Friday, March 23, 2012

ADT + radiotherapy in the treatment of high-risk prostate cancer ...

A new review published recently in the British Journal of Cancer addresses appropriate current practice regarding the use of neoadjuvant and adjuvant androgen deprivation therapy (ADT) in combination with radiation therapy in the management of patients with high-risk localized and locally advanced forms of prostate cancer.

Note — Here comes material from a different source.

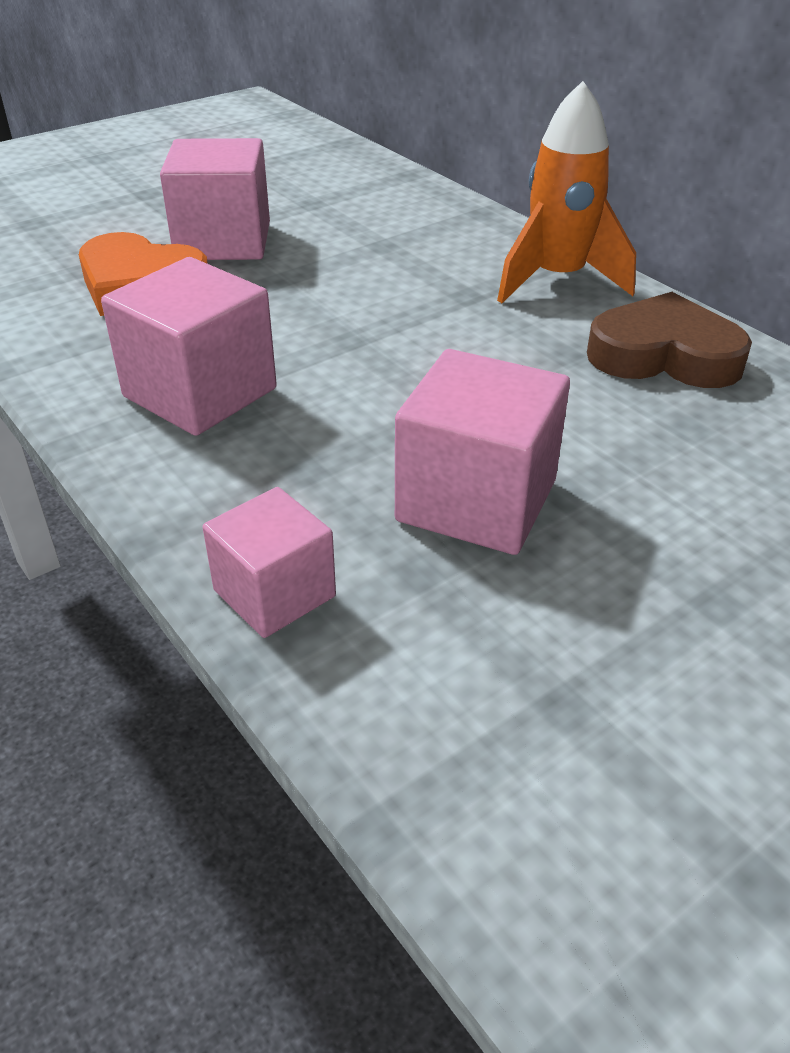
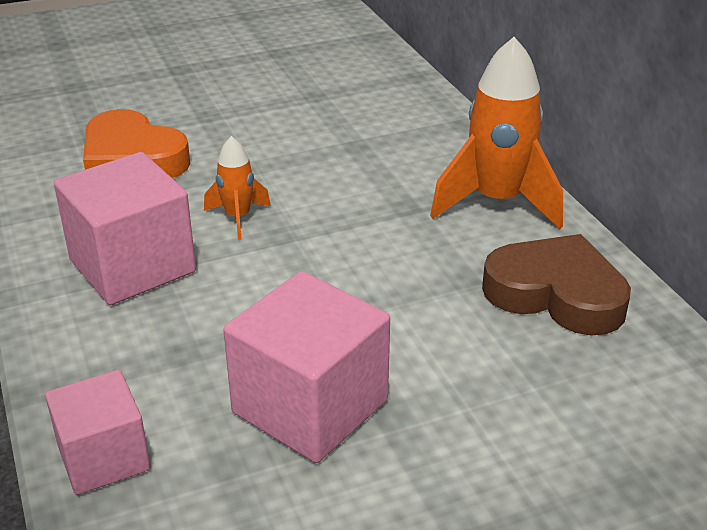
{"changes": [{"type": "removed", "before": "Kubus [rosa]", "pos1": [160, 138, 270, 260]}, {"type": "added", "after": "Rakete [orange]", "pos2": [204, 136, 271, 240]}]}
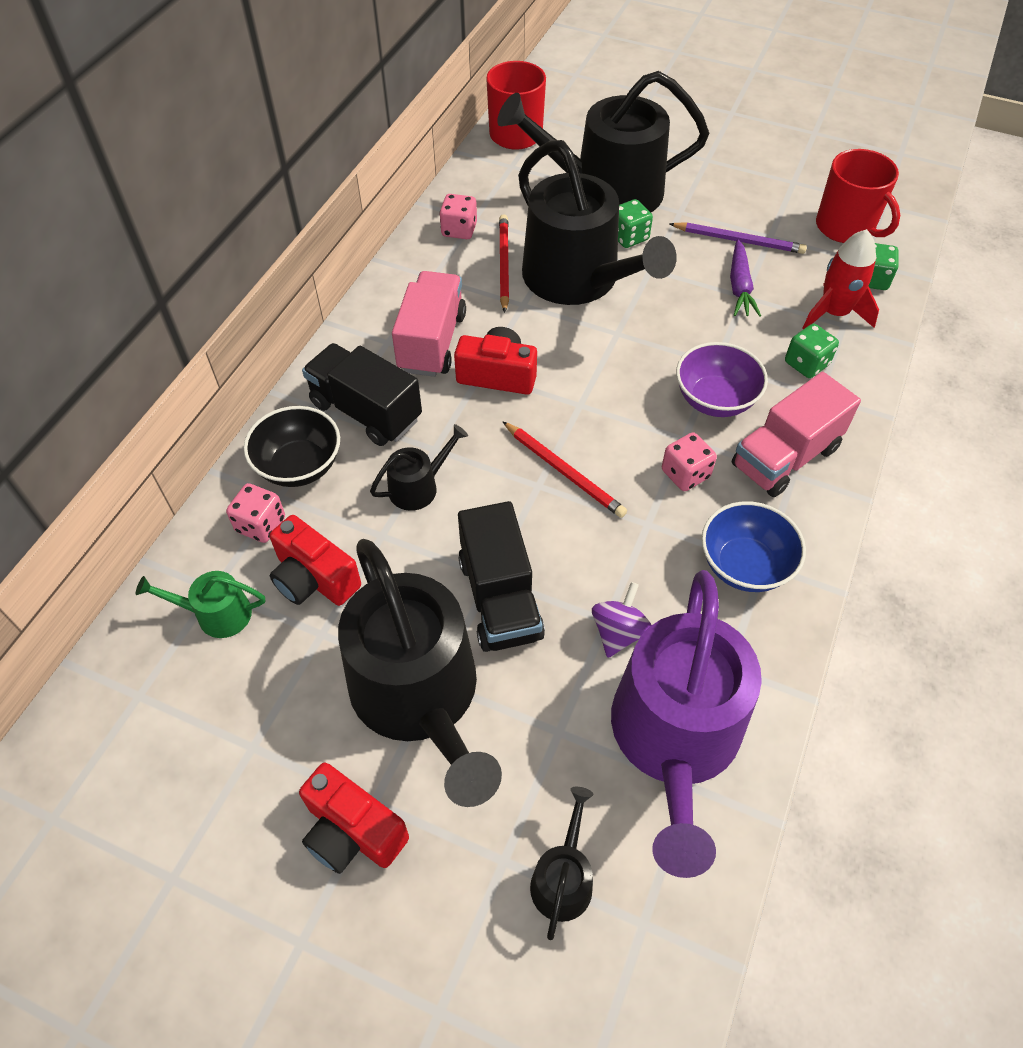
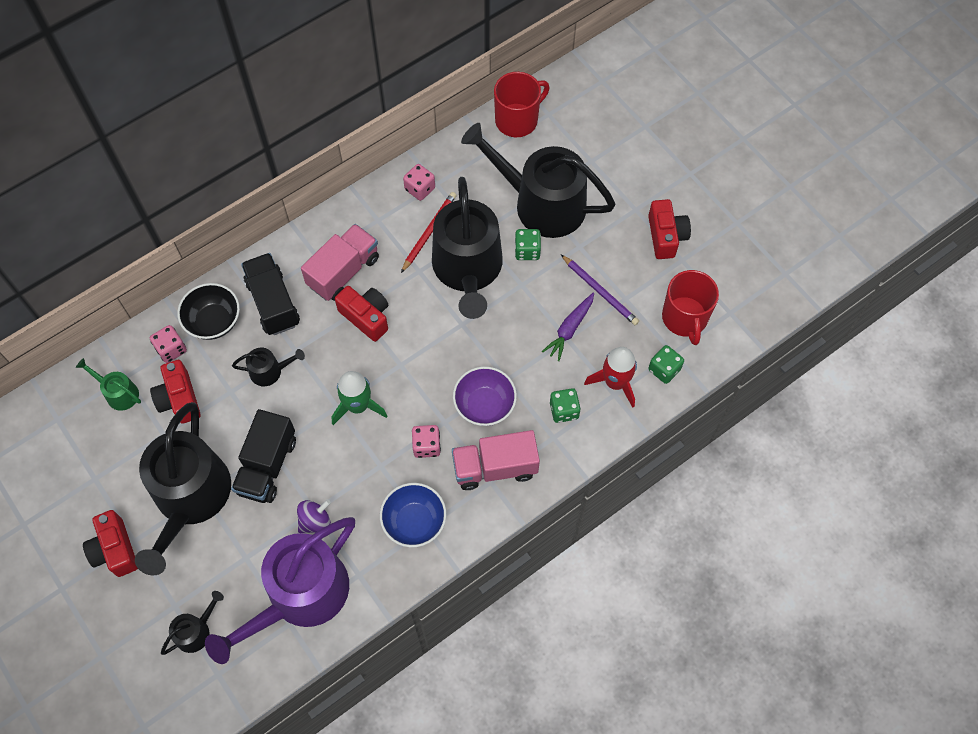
{"changes": [{"type": "replaced", "before": "Bleistift [rot]", "after": "Rakete [grün]", "pos1": [502, 421, 627, 518], "pos2": [332, 371, 387, 425]}, {"type": "added", "after": "Kamera [rot]", "pos2": [648, 199, 691, 259]}]}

Payne and Mason begin by noting the historic role of ADT in the treatment of advanced and metastatic forms of prostate cancer. However, over the past 20 years there has been increasing evidence to support the combination of ADT with various forms of radiation therapy for the treatment of localized and locally advanced prostate cancer. These uses of ADT in combination with radiation therapy include:

  • The use of ADT for as little as a month prior to brachytherapy (neoadjuvant ADT) to simply shrink large prostates down to about 45 cm3 or smaller, and thus increase the effectiveness and safety of brachytherapy
  • The use of ADT before external beam radiation therapy (neoadjuvant ADT) to improve rates of biochemical recurrence-free survival in men receiving external beam radiation therapy as first-line treatment for (usually intermediate- and high-risk forms of) localized prostate cancer
  • The use of ADT before, during, and after external beam radiation therapy (neoadjuvant and adjuvant ADT) to improve rates of biochemical recurrence-free and overall survival in men receiving external beam radiation therapy for locally advanced forms of prostate cancer
  • The use of ADT before, during, and after external beam radiation therapy (neoadjuvant and adjuvant ADT) to improve rates of biochemical recurrence-free and overall survival in men receiving external beam radiation as salvage therapy after prior failure of other forms of first-line therapy (e.g., radical prostatectomy)

Indeed, there are multiple ways in which ADT can now be combined with radiation therapy to treat a wide range of men with prostate cancer at various stages in its progression ? and there are many forms of ADT that can now be used in such treatment strategies.

The full text of this review article is not easily accessible on line, but Payne has provided a little more information from the paper in a ?Beyond the Abstract? commentary on the UroToday web site.

Like many radiation oncologists, Payne now considers that, ?The use of neoadjuvant or adjuvant ? ADT ? in combination with radiotherapy ? is now ? the standard of care in patients with high-risk localized or locally advanced prostate cancer.? Others might debate that under selected circumstances, but it is certainly the case that combinations of radiotherapy and ADT are highly appropriate treatment options for a wide variety of men with higher-risk and locally advancing forms of prostate cancer today. The hard thing is selecting the very best combination if a combination is appropriate and minimizing any risk from the side effects of ADT wherever possible.

As yet unanswered questions identified by Payne in addressing the most appropriate uses for combinations of ADT with radiation therapy include the following:

  • How do we select the most appropriate patients for neoadjuvant or adjuvant ADT, given that there is no universally accepted definition of high risk or, indeed, locally advanced disease?
  • When should adjuvant therapy be started and for how long should it be continued?
  • Should neoadjuvant and adjuvant therapy be used in combination?
  • How should we be thinking about combining newer hormonal agents (abiraterone acetate, orteronel, and MDV3100) with radiation therapy in appropriately selected patients?

The original article by Payne and Mason includes a full discussion on the many combination trials from which we now have long-term data, such as RTOG 86-10, TROG 96.01, RTOG 85-31, EORTC 22863, RTOG 92-02, SPGC-7/SFUO-3, and PR3/PR07. For this reason alone, this may be a good reason for support group leaders to track down a full-text copy of this review.

There are good clinical reasons for continuing to look hard at the potential for combinations of radiation therapy and ADT in the management of localized and locally advanced forms of prostate cancer:

  • We know that ADT can reduce prostate size, allowing greater focus of radiation therapy.
  • We know that modern forms of radiation therapy can be delivered with very high accuracy (compared to even the late 1990s).
  • We know that ADT can significantly impact the micrometastases associated with high-risk and locally advanced disease.
  • We know that the LHRH antagonist degarelix can lower PSA and testosterone levels faster than the LHRH agonists.
  • We know that under certain circumstances the combination of ADT with radiation therapy can significantly extend disease-specific and overall survival.

The critical question is going to be whether greater sophistication in the use of various combinations of radiation therapy and ADT can show greater benefits in delaying biochemical progression, delaying the onset of metastasis, and delaying the need for chemotherapy. Such progress certainly ought to lead to further extensions in disease-specific and overall survival.